Cet effondrement du fils est l’image de l’effondrement de la foi en nous, autour de nous. De l’institution Église aussi. L’itinéraire du fils est un condensé de nos vies. Son retour porte un autre regard sur la vie que celui de la désolation. Rien n’est jamais fini. L’effondrement est un détour incontournable pour retrouver nos racines. Il faut parfois tomber très bas, s’y empêtrer et y rester englué durant des années pour que la vie soit vécue (C.G. Jung).
Ne percevons pas l’effondrement actuel, souvent exprimé en forme de plainte, de désolation, en termes de collapsologie cette science qui analyse les catastrophes appréhendées. C’est une chance, une grâce, dit le langage chrétien, de se dépouiller de tout ce qui s’est collé à nous en route et qui rend plus pénible toute notre marche[1]. Avec le temps, notre foi prend un air de vieux (Cf. Joie de l’évangile # 26).

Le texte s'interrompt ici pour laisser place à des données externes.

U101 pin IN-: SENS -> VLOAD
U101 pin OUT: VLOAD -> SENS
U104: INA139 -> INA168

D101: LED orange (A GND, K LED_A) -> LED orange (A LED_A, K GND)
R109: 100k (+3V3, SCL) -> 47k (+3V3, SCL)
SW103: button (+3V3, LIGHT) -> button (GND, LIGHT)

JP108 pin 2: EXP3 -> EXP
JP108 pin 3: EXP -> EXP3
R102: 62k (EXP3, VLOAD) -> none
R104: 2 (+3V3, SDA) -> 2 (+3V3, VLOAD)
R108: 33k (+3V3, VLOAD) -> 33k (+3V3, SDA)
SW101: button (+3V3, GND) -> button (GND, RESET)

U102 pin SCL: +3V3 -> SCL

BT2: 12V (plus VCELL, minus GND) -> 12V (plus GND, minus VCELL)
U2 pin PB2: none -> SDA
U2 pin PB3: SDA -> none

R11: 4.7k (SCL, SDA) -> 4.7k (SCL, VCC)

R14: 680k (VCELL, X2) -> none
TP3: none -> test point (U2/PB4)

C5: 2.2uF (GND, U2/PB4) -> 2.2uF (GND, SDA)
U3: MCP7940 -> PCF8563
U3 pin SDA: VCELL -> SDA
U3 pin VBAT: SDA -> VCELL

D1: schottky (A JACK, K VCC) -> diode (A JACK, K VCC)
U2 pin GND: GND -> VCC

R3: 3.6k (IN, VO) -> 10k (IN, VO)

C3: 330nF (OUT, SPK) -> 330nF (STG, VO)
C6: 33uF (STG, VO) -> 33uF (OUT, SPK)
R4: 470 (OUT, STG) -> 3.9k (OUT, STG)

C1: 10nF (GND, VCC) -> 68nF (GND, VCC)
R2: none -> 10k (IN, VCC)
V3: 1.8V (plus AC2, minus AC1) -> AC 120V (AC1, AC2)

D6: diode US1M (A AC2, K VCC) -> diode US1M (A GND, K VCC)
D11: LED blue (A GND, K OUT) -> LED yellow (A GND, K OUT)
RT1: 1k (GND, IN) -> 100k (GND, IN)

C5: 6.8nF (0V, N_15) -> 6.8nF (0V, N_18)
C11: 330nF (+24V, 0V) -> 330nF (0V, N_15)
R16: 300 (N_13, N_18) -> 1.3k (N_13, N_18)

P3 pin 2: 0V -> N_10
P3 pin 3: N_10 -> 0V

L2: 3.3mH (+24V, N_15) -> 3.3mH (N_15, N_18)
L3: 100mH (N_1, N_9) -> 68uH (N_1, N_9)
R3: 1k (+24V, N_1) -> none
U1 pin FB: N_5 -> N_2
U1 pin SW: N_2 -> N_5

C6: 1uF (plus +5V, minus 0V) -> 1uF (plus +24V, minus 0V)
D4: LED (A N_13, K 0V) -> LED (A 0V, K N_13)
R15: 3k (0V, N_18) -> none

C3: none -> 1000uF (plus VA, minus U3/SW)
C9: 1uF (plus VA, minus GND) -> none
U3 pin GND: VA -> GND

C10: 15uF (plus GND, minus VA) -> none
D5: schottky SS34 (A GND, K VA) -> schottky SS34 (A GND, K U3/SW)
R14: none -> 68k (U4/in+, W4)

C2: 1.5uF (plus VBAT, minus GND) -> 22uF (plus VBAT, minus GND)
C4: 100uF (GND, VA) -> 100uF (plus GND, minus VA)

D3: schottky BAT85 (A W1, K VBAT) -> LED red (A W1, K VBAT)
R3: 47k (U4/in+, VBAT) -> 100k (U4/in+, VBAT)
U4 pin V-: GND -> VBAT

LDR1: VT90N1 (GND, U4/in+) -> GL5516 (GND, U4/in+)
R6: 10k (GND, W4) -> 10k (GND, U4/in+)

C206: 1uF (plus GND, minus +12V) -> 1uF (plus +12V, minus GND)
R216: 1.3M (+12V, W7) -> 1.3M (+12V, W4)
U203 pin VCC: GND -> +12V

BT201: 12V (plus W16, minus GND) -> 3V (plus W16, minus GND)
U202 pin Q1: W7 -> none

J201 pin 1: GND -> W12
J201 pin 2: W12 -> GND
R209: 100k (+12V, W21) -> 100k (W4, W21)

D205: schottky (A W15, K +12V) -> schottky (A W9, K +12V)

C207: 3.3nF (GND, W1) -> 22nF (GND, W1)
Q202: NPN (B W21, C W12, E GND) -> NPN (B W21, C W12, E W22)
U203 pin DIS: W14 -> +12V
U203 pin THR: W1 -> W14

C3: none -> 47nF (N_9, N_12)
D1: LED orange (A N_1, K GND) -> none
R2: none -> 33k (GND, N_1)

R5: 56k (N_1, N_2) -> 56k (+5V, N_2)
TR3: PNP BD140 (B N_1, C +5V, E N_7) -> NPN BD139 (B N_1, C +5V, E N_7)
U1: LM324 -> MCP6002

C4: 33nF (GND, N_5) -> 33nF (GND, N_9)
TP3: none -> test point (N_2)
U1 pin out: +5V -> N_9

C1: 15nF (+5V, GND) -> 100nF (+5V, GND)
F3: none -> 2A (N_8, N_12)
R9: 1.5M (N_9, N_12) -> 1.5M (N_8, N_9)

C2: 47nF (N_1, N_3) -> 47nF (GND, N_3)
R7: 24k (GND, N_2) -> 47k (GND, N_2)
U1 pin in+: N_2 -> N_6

L’effondrement est la toile de fond des récits évangéliques. L’itinéraire de Jésus en est un d’effondrement. Songeons à l’effondrement de Paul, contrarié alors qu’il allait détruire les chrétiens et qui ouvre sur un me voici ; à celui des disciples d’Emmaüs (Lc 24, 13-35), effondrés par la défaite amère de Jésus et qui les ramène à la joie retrouvée.
En conclusion, l’effondrement nous fait voir et goûter les merveilles d’un pasteur plein de miséricorde, nous dit le prophète Michée dans un extrait qui ressemble à une liturgie de l’espoir. Qui est comme toi […], un Dieu qui ne s’obstine pas pour toujours dans sa colère, mais se plaît à manifester sa faveur ? De nouveau, tu nous montreras ta miséricorde, tu fouleras aux pieds nos crimes, tu jetteras au fond de la mer tous nos péchés !
Tel est le visage de Jésus que nous sommes appelés à contempler en ce temps de Carême, visage d’un Dieu grand dans l'amour et dans la miséricorde. AMEN.